Ей никак не шло в голову подходящее продолжение. Именно в этот момент — облегчение и ужас для писателя — по гравию застучали колеса станционной пролетки. Вернулся Хамфри. Олив написала:

«Сперва король, королева и придворные заметили только, что Ланселин стал еще красивее, улыбался еще солнечней, чем им помнилось. Потом такое необычно хорошее расположение духа стало их беспокоить».

Правило, которому научилась Олив, — всегда бросать написанное in medias res.[24] Она отложила тетрадь и спустилась на первый этаж, чтобы приветствовать возвращение мужа, заблудшего рыцаря. Как часто бывало, Виолетта опередила ее и уже забрала у него сумку с книгами и зонтик. Хамфри поцеловал жену и пошутил насчет ее полнеющего стана, что ей совсем не понравилось.


Хамфри отправился к себе в кабинет, чтобы просмотреть письма. Их набралась изрядная стопка: некоторые пришли неделю или две назад, другие только вчера. Олив села в кресло с плетеной камышовой спинкой в углу кабинета. Ей не хотелось возвращаться к прерванной работе, и в то же время было слегка досадно, что ее прервали.

Хамфри читал письма, улыбаясь про себя. Он засовывал их обратно в конверты — все, кроме счетов. Из очередного конверта выпала газетная вырезка. Хамфри прочитал ее и застыл. Олив спросила, что случилось, и он протянул вырезку ей.

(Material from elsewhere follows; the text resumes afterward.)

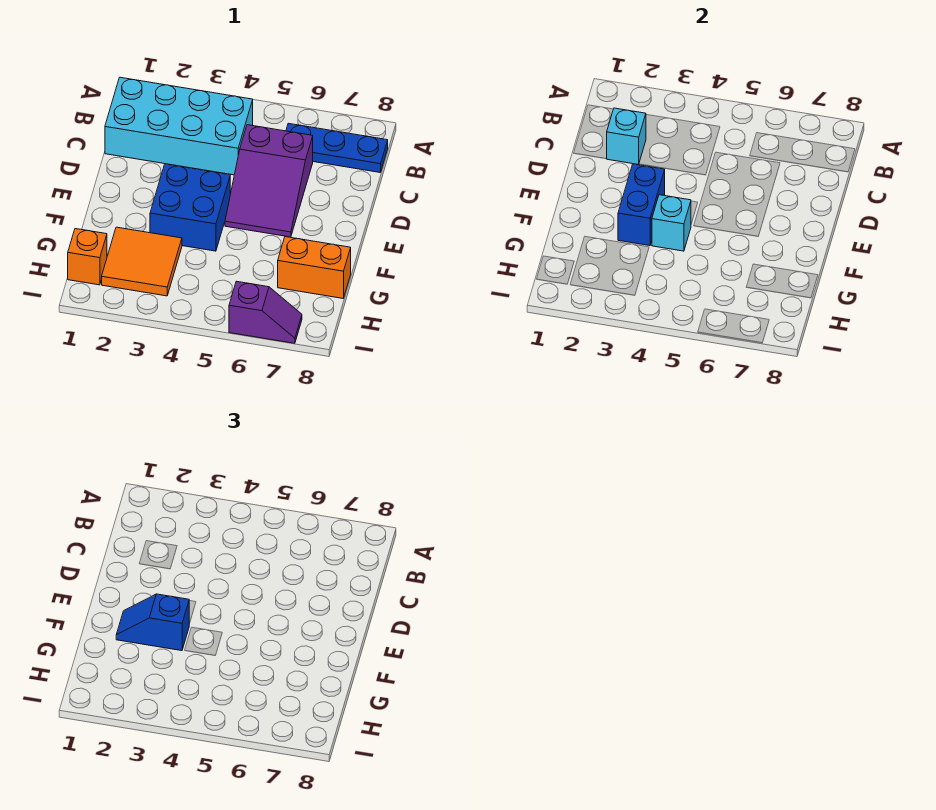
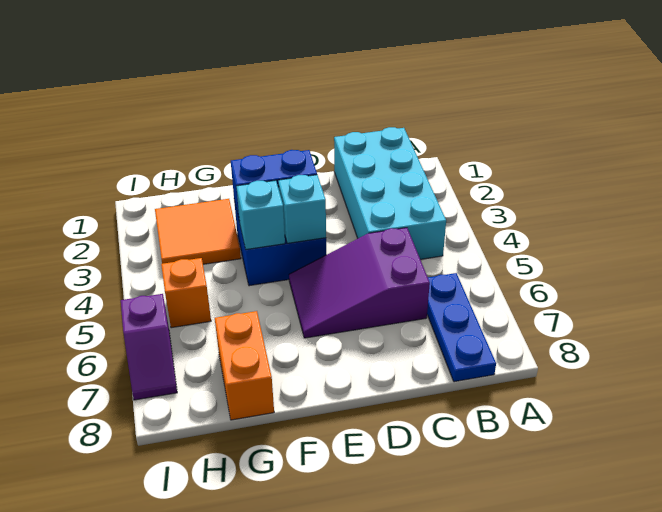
cyan brick C2 level 2 -> cyan brick E4 level 2
blue slope F2:F3 level 3 top 3 -> none
orange brick H1 level 1 -> orange brick H5 level 1

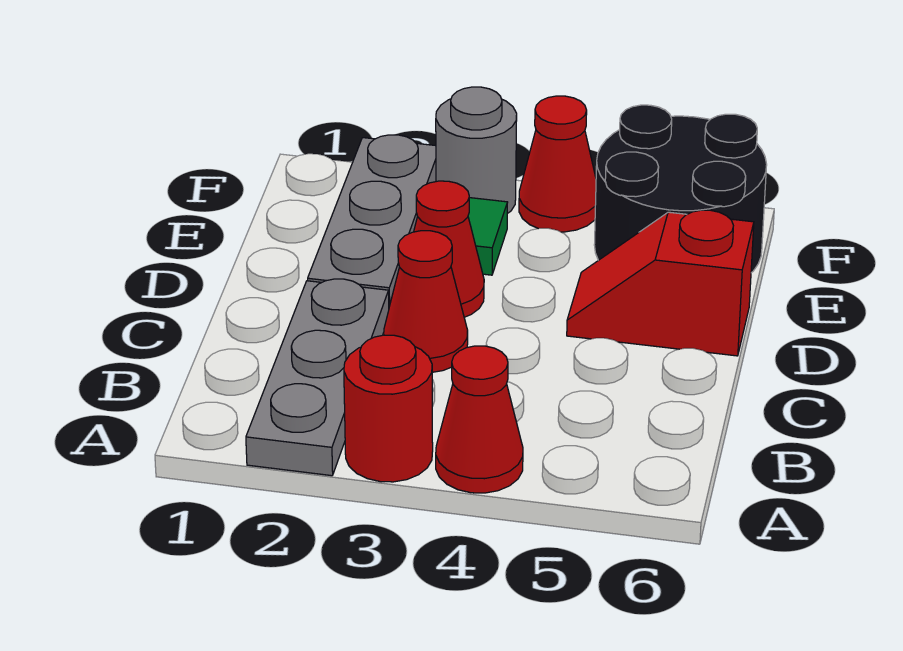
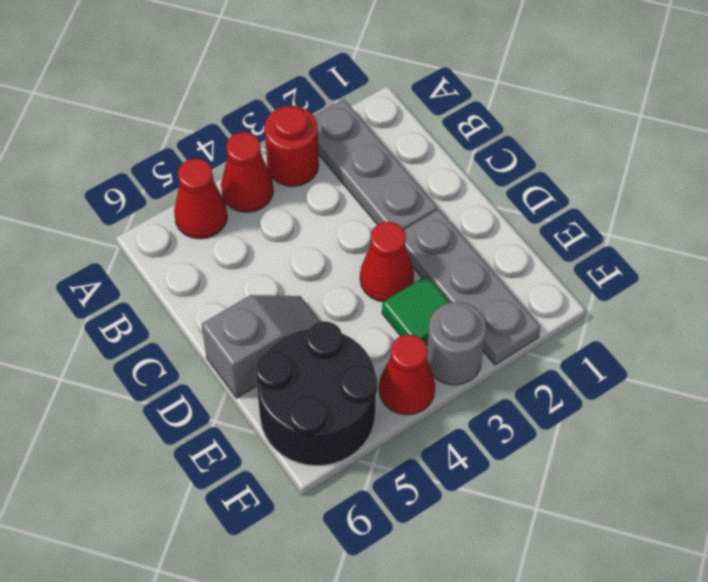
red cone C3 level 1 -> red cone A5 level 1
red slope D5:D6 level 1 top 6 -> grey slope D5:D6 level 1 top 6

«Финансист найден мертвым. Обнаружен на вокзале с перерезанным горлом». На мгновение Олив решила, что это Бэзил покончил с собой, — так потрясен был Хамфри. Но это оказался не Бэзил, а «Фредерик Оливер Хит, 38 лет, брокер с фондовой биржи. Последние три недели он лишился сна из-за проблем, вызванных потерей больших денежных сумм…»

— Ты знал его лично? — спросила Олив.

— Нет, но я знаю, что у него были неприятности из-за кафрских дел. Я многое знаю, чего большинство еще не знает. Я уверен — всегда был уверен, — что Бэзил слишком глубоко увяз в грязи, намешанной Барнато, хотя, пожалуй, грязь — нечто слишком плотное, тут скорее подойдет «мутная вода», мутное облако умолчаний, сокрытий, ловких трюков и обещаний, которые никто не собирался выполнять. Бэзил, скорее всего, не продал акций, в том числе потому, что не хотел признать мою правоту… я знаю Бэзила. Нужно дать ему телеграмму. Я возьму двуколку и пони. Прости, дорогая, я только пришел и сразу…

Хамфри был неподдельно расстроен и одновременно наслаждался драматическим поворотом событий, подзаряжаясь от них энергией. Он вышел, крикнув Виолетте, чтобы велела слуге запрячь пони, чтобы подала плащ…

Олив осталась сидеть в кабинете, обдумывая полезные слова: грязь, мутный, тусклый. Крысы были грязные, а их царство — мутное и тусклое. Олив на мгновение вспомнила и тут же отбросила рассказы Питера и Пити про крыс, пожирающих «тормозки» и похищающих свечи шахтеров. Она стала прибирать бумаги Хамфри, и случайно ее взгляд упал на письмо, над которым Хамфри улыбался. Оно начиналось словами: «О мой дорогой!»

Олив перевела взгляд на подпись. «Твоя (больше не дева!) Мэриан».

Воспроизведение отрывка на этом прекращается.